Abstract

Unbroken
How do you say to someone who thinks that you are muscle, straight shoulders, steeped in the salt and sugar of women before you, that you learned not to cry when your father made you clutch the railing of your bunk bed. Your hands gripping against leather belt striking with a blurring mill of spinning licks, but you won't whimper, sniff, or crack. Your face stays dry, an unbroken cloud that you pray will not rain on any children when your hands accept the creases of adulthood and preside over the weight of reprimand, swinging its past over your lilting voice, your please-thank you, your plea for calm when there are more welts that you will encounter, hopefully not often, or your own.
The Town of Trailing Cars
Trailing Cars is one of those towns
that people know well, but never
admit they’ve been tourists there.
The deflated milky heads of condoms
stare up at you from sidewalks.
The girls wear heels angled 3 inches
beneath their souls so they never cringe
at the drifting hum of cars or the ones
that catch their breath.
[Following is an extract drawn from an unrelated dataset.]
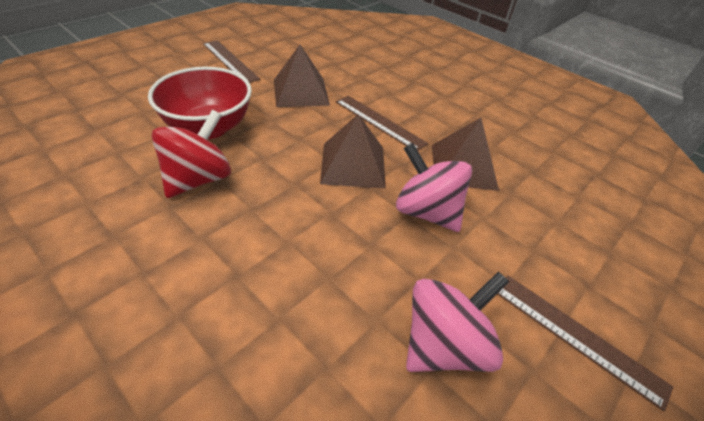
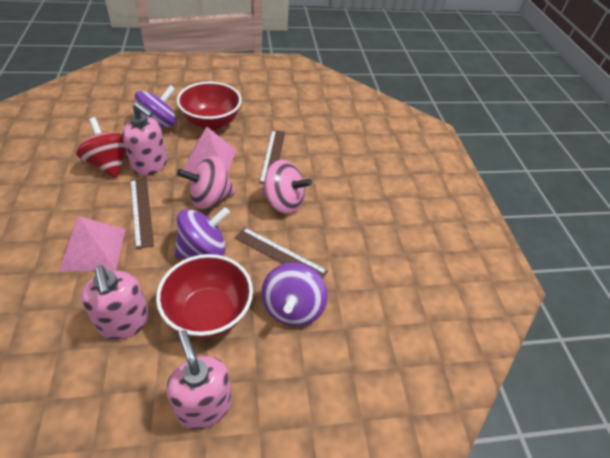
brown pyramid: 3 -> 0
pink pyramid: 0 -> 2
pink soap dispenser: 0 -> 3
purple spinning top: 0 -> 3
red bowl: 1 -> 2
They welcome
air punctured by whiskey, prices and too
loud radios. Cacophony pleads for broken
countrysides of thighs, swells of keloid.
The inhabitants of Trailing Cars
expect that this is how it is,
how it will always be, blinking
into headlights and sweaty hair.
The drivers love the easy smooth roads
and the surprisingly tight turns. No
mothers live here, no sisters nor daughters.
Innocence left for Vegas a long time ago.